General characteristics
- Class & type: Kilo Moana-class oceanographic research ship
- Tonnage: 3,060 gross tonnage (GT)
- Displacement: 2,547 long tons (2,588 t) at 25 ft (7.6 m) draft
- Length: 186 ft (57 m)
- Beam: 88 ft (27 m)
- Draft: 25 ft (7.6 m) (max), 23 ft (7.0 m) (min)
- Speed: 15 knots (28 km/h; 17 mph) (max)
- Range: 10,000 nmi (19,000 km; 12,000 mi) at 12 knots (22 km/h; 14 mph)
- Endurance: 50 days food/stores/FW
- Capacity: fuel: 130,000 US gal (490,000 L; 110,000 imp gal)
- Crew: 20 plus 28 scientists

= RV Kilo Moana =

American oceanographic research vessel

RV Kilo Moana (AGOR-26) is a small waterplane area twin hull (SWATH) oceanographic research ship owned by the US Navy and operated by the University of Hawaii as a part of the U.S Academic Research Fleet and a member of University-National Oceanographic Laboratory System (UNOLS). She was designed to operate in coastal and blue water areas. The unique SWATH hull-form provides a comfortable, stable platform in high sea conditions.

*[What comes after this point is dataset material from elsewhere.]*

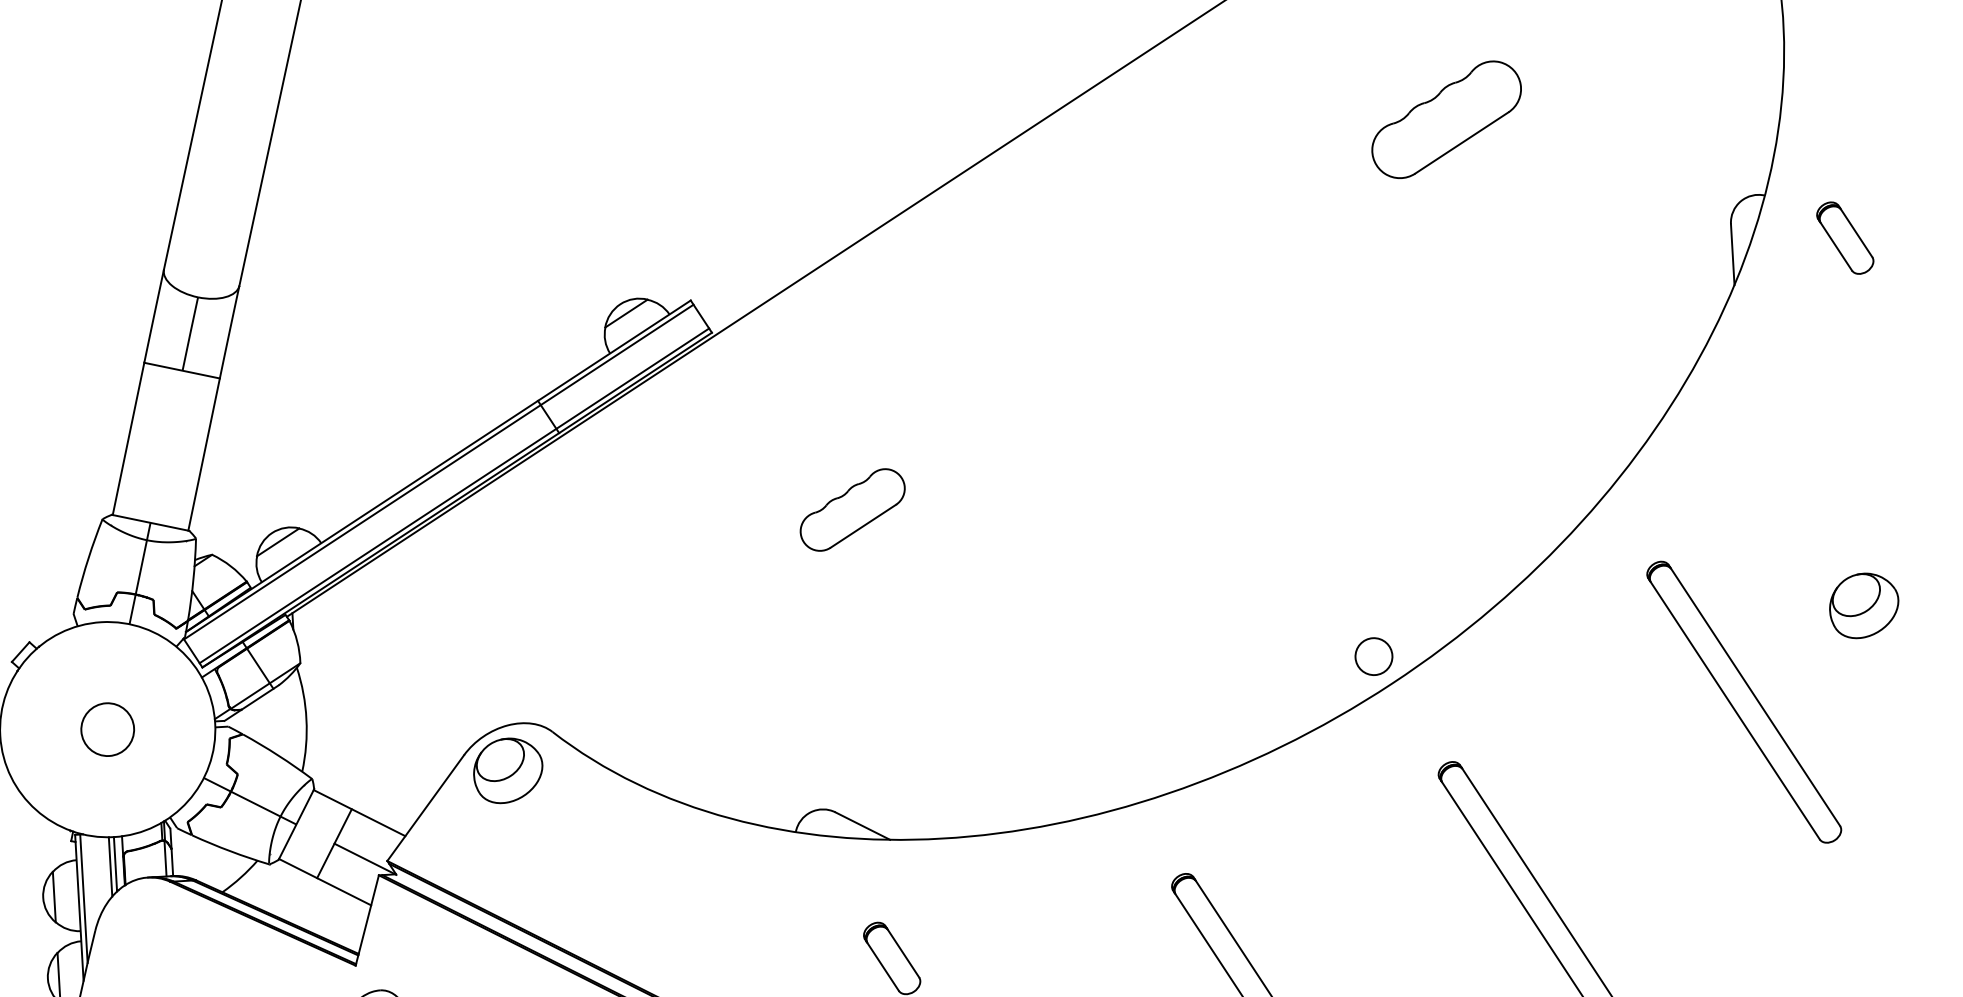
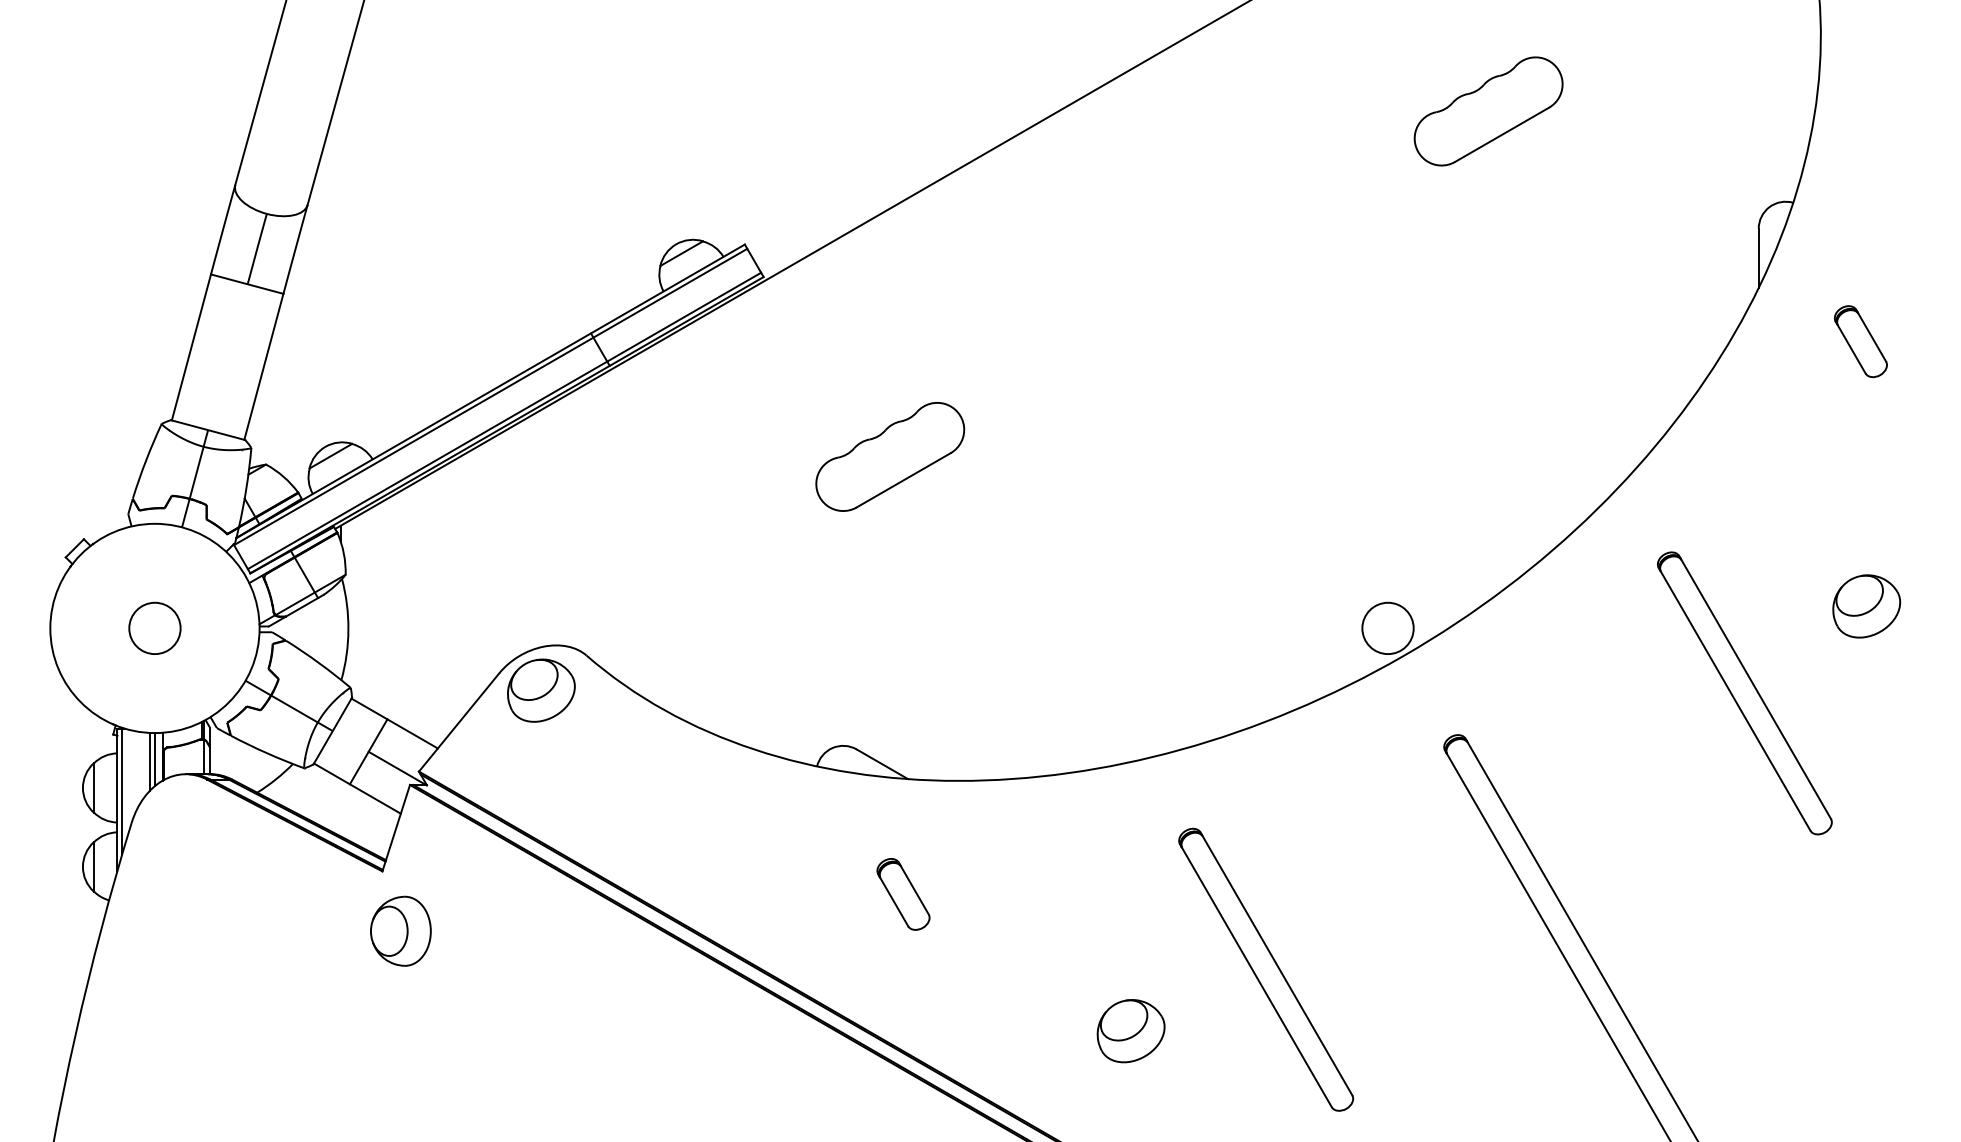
part: (1844, 238) -> (1860, 341), moved
part: (852, 509) -> (890, 456), size x1.43
circle: (1373, 656) -> (1387, 628), size x1.43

In January 2012 Kilo Moana began taking on water from a baseball sized hole in her hull, though the cause of the breach is unknown. The crew of the vessel along with the United States Coast Guard were able to temporarily plug the hole and pump out the flooded spaces. She returned to her homeport of Honolulu safely and entered emergency drydock to repair the damaged hull.

On 20 November 2019, the ship rescued a French-flagged sail catamaran Thetis. That ship with a crew of four was transiting the Austral Islands in French Polynesia when she began to take on water. The American vessel was able to fabricate parts needed to restore watertight integrity and the Thetis was able to continue her passage.

==Construction==
Kilo Moana was built by Atlantic Marine Jacksonville, Florida, for the Office of Naval Research. She was laid down on 9 February 2001 and launched on 17 November 2001. On 3 September 2003 Kilo Moana was delivered to the Navy as a and leased to the University of Hawaii on the same day.